== TASK ==
From the records below, copy the lines that include "solid".

── DATASET ──

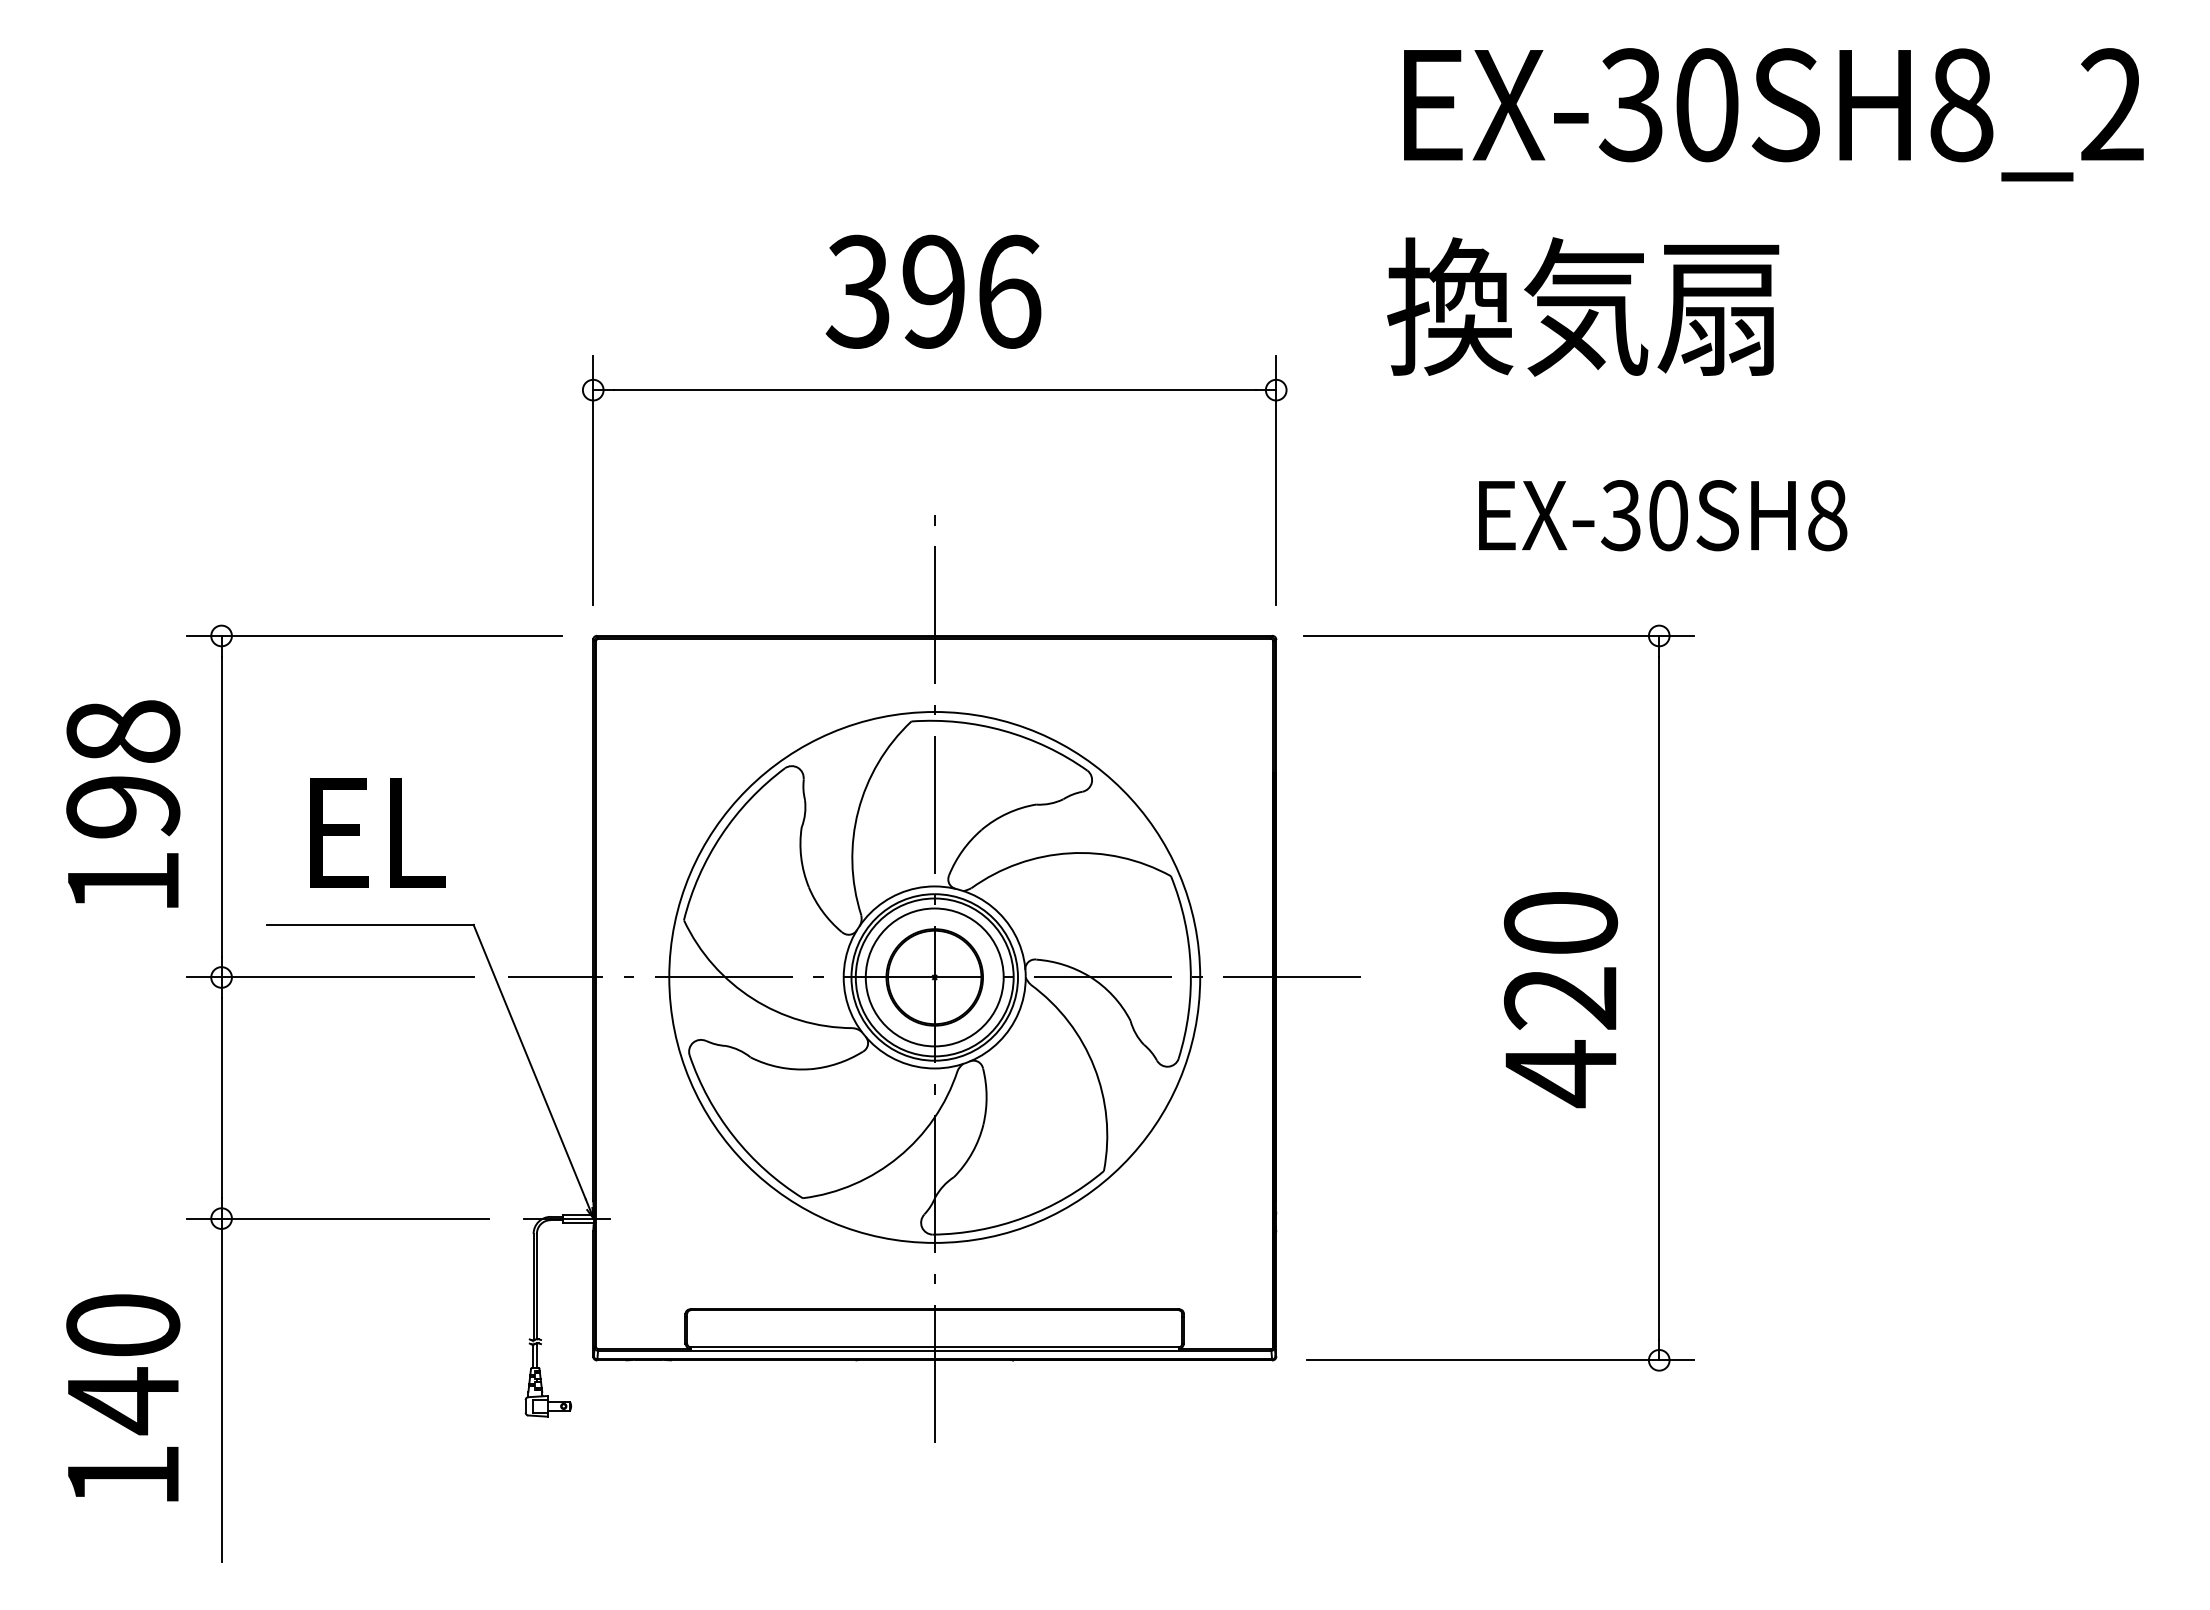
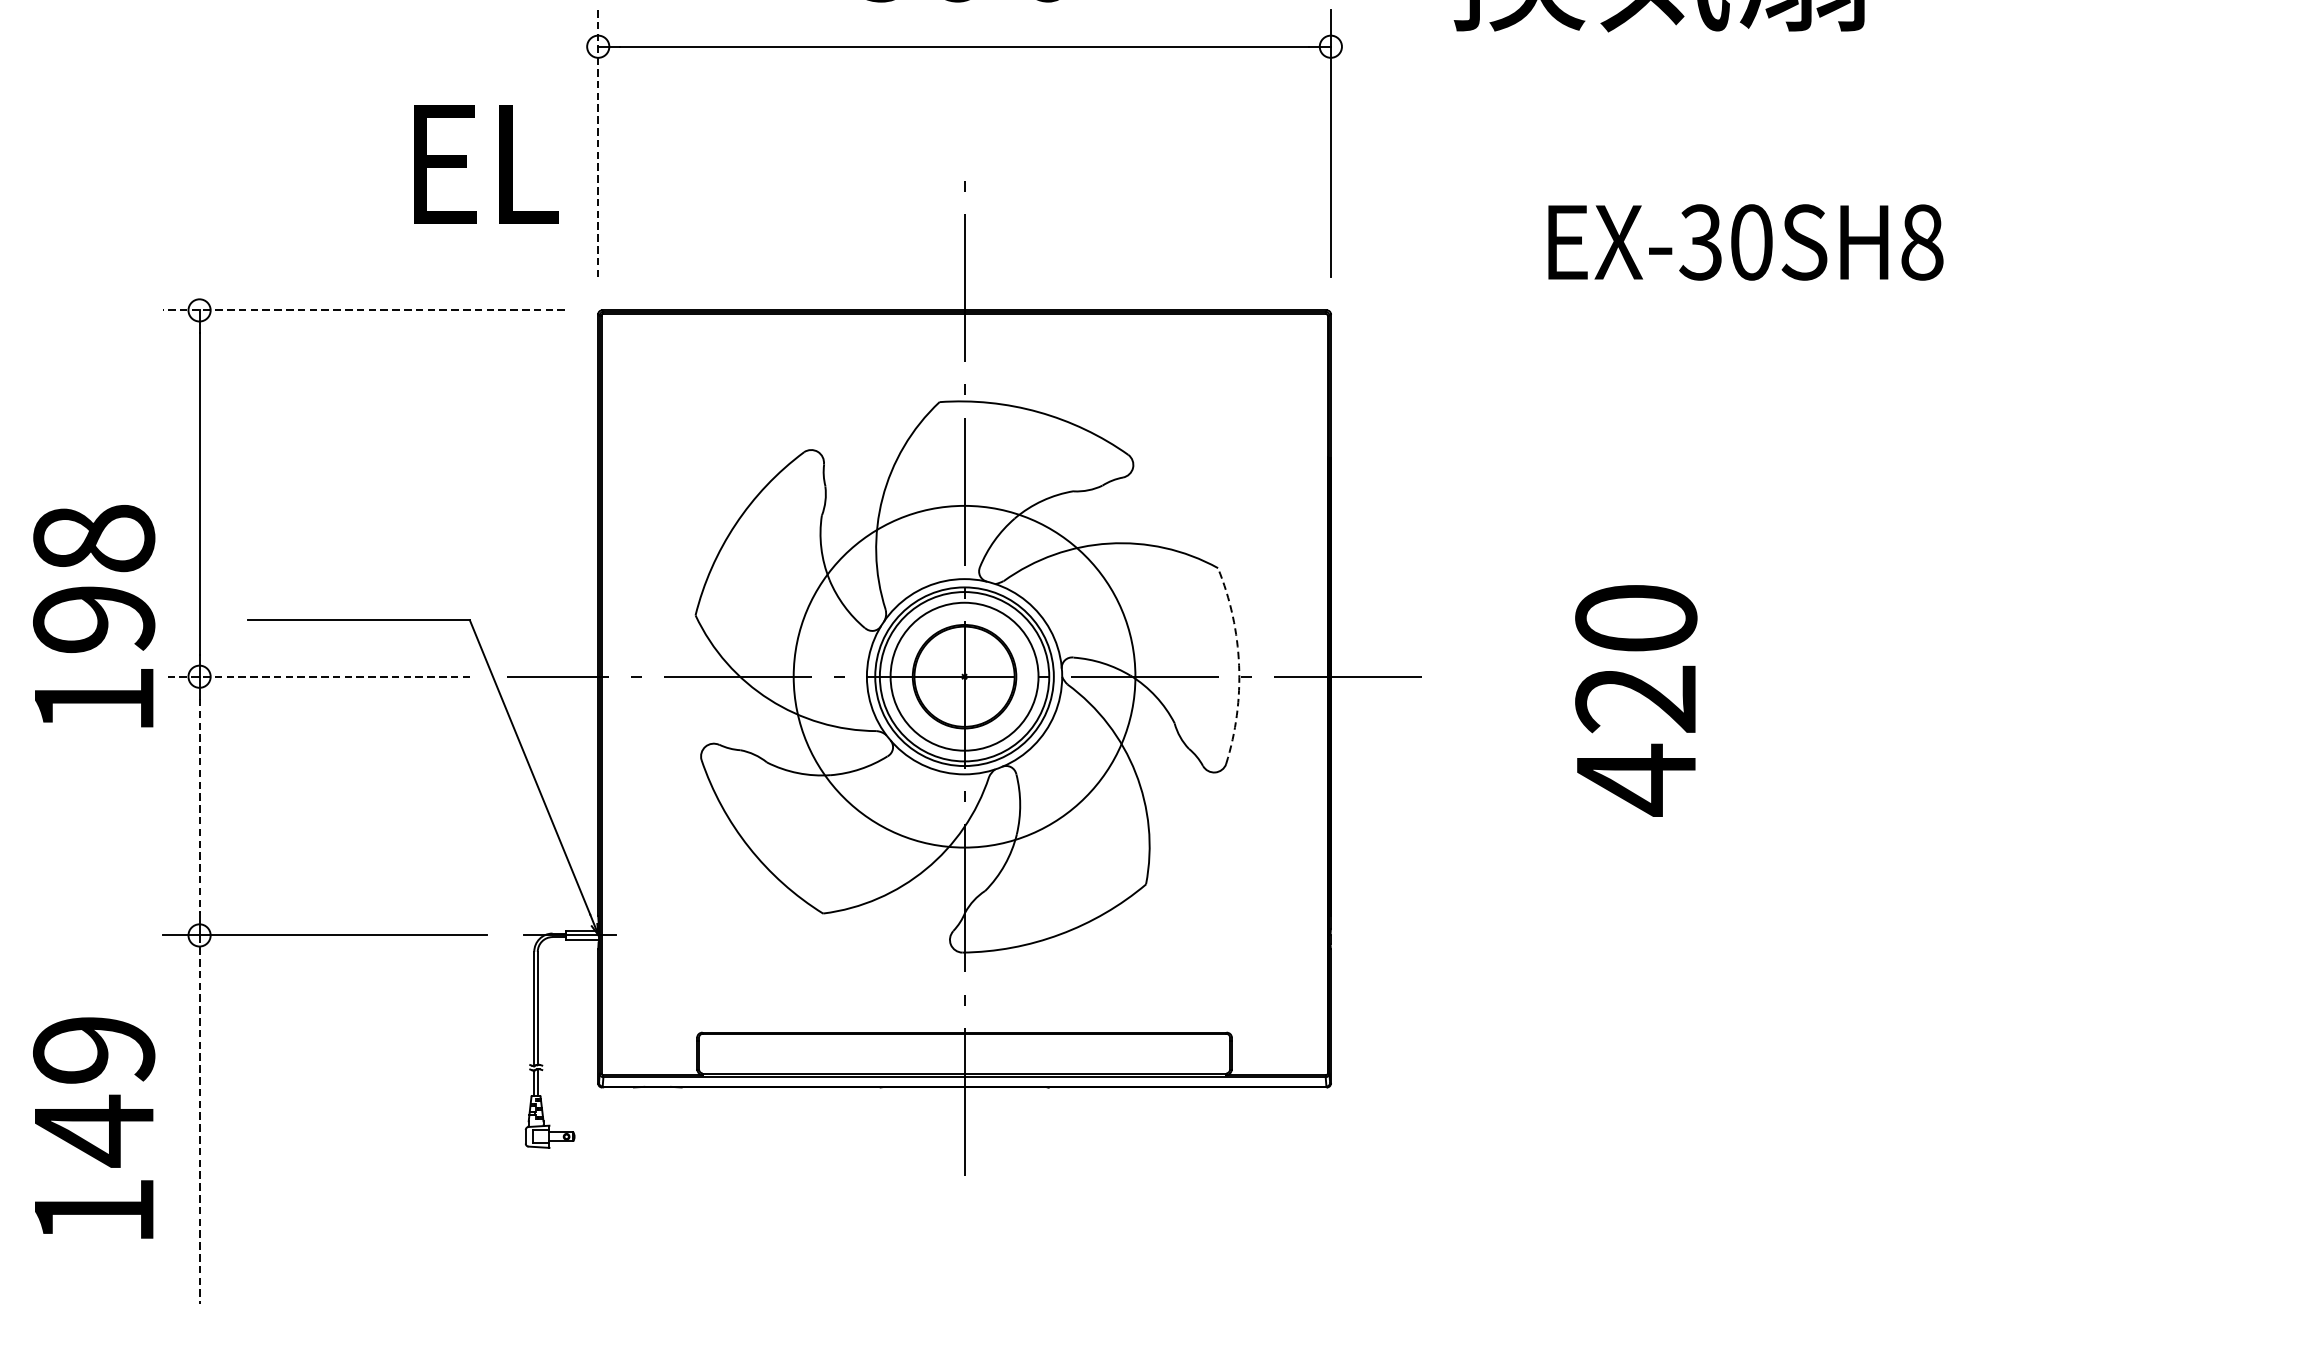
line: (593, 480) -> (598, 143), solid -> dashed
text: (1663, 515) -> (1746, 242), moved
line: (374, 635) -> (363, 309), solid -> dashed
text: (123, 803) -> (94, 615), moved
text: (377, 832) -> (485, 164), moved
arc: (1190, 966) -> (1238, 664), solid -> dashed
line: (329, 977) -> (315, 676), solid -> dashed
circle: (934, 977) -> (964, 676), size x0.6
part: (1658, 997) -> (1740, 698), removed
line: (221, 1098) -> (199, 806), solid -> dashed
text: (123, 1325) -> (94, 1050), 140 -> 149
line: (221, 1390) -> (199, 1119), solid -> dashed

───

== YOUR RESPONSE ==
line: (593, 480) -> (598, 143), solid -> dashed
line: (374, 635) -> (363, 309), solid -> dashed
arc: (1190, 966) -> (1238, 664), solid -> dashed
line: (329, 977) -> (315, 676), solid -> dashed
line: (221, 1098) -> (199, 806), solid -> dashed
line: (221, 1390) -> (199, 1119), solid -> dashed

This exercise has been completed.